MARS IS A MIRROR, 1 – UNDERSTANDING THE PAHRUMP HILLS MUDSTONES FROM A PERSPECTIVE OF EARTH ANALOGS THROUGH AN INTEGRATIVE PHYSICAL-CHEMICAL ANALYTICAL-EXPERIMENTAL-MODELING STUDY
The 15-m-thick study interval is about 3.5 Gy old and contains five facies that range from fine to coarse detrital mudstone with abundant sediment-incorporative evaporite pseudomorphs to medium sandstone. All sediments are dominated by first-cycle grains of minimally weathered primary igneous minerals but with four distinct provenances. The mudstones show planar-parallel beds, current ripples, and wave-induced structures, with common and widespread truncation. The absence of desiccation and synaeresis cracks is probably due to minimal clay-mineral content, as supported by our lab experiments. Evaporite minerals probably formed on and within detrital muds shortly after accumulation by evapoconcentration and cooling.

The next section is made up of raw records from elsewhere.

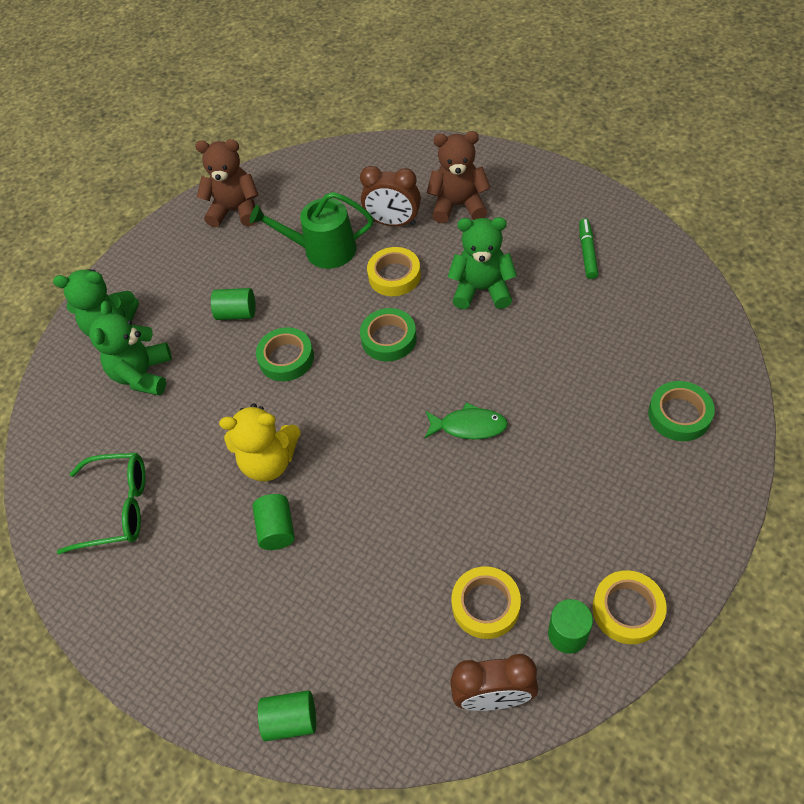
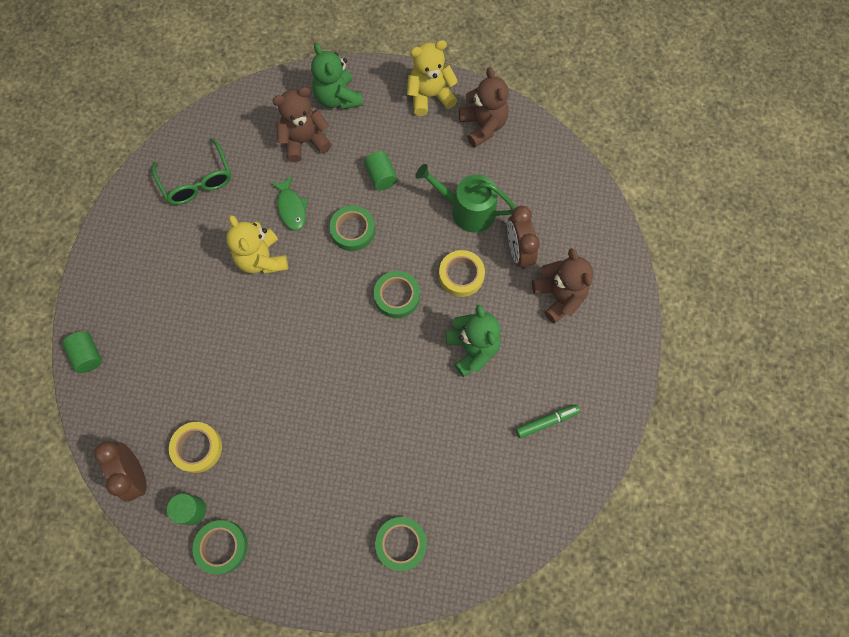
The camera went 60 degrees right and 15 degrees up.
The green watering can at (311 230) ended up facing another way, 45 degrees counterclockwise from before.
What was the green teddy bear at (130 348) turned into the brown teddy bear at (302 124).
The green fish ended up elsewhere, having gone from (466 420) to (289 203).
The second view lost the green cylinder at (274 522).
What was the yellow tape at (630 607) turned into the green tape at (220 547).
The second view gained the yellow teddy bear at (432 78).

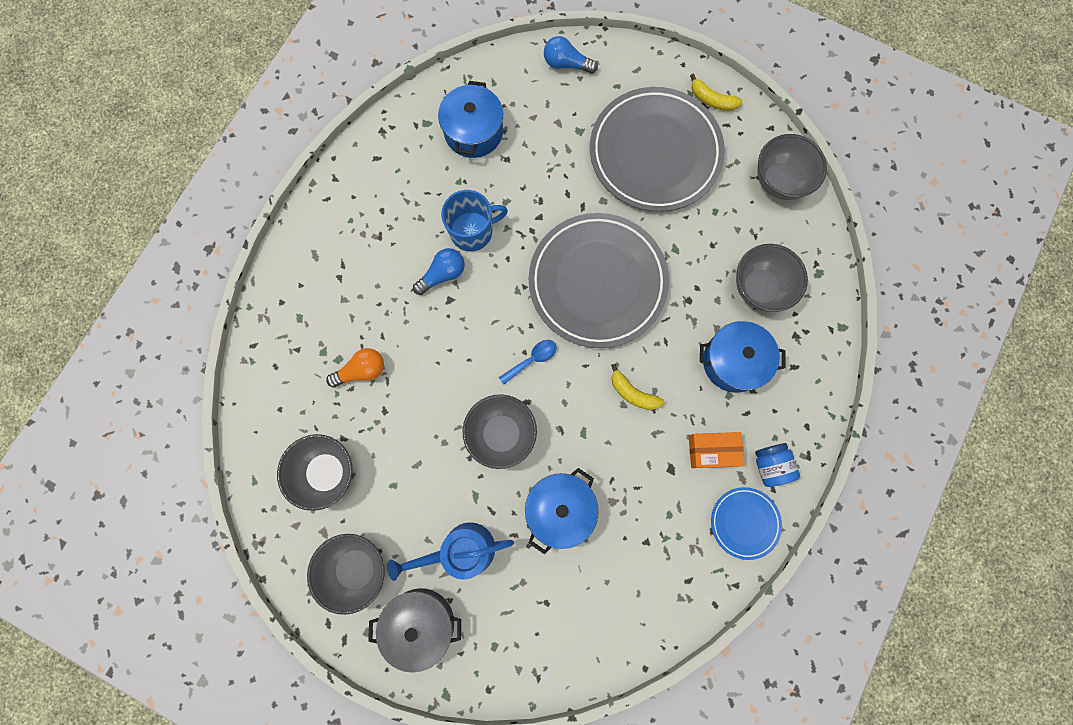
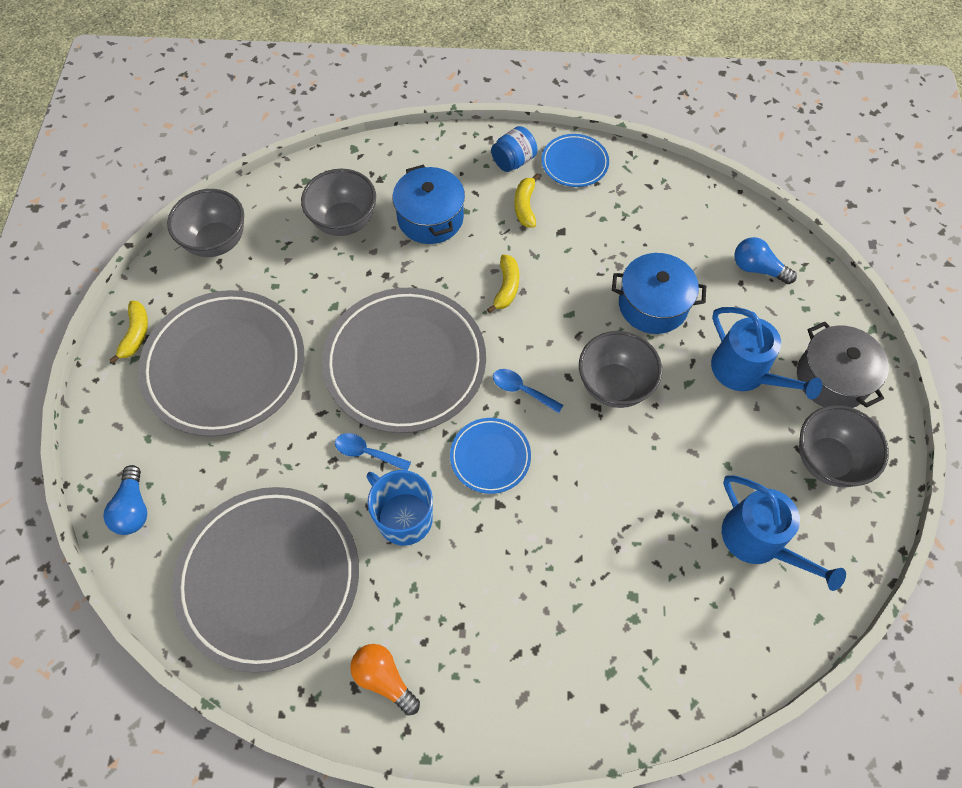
The camera went 115 degrees left and 15 degrees down.
Where the blue pot stood at (470 119), the grey plate came to stand at (265 580).
The blue light bulb ended up elsewhere, having gone from (439 271) to (765 260).
The orange light bulb ended up elsewhere, having gone from (355 368) to (385 679).
Where the orange box stood at (717 450), the yellow banana came to stand at (527 201).
Where the grey bowl stood at (315 472), the blue watering can came to stand at (784 533).
The second view gained the blue plate at (490 456).
The second view gained the blue spoon at (373 452).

The Pahrump succession and its lateral equivalents contain all the sequence-stratigraphic elements known from terrestrial strata, with 16 parasequences in five depositional sequences. Two of the sequence boundaries are unconformities that record significant shifts in the behavior and paleogeographic configuration of the fluvio-lacustrine system. This contrasts with the previous view that all facies are genetically related. Changes in provenance that integrate changing drainage basin configurations, type of exposed bedrock, and changes in weathering regime explain most of the stratigraphic variability in rock composition.
We interpret these strata as an Evaporative lake facies association that accumulated in a through-flow Underfilled lake basin. Lake waters were saline to hypersaline; pore waters ranged from acid to mildly alkaline. Salinity, pH, lake level, and shoreline position fluctuated widely at various temporal scales. Saline lake waters would have been rather hospitable to microbes.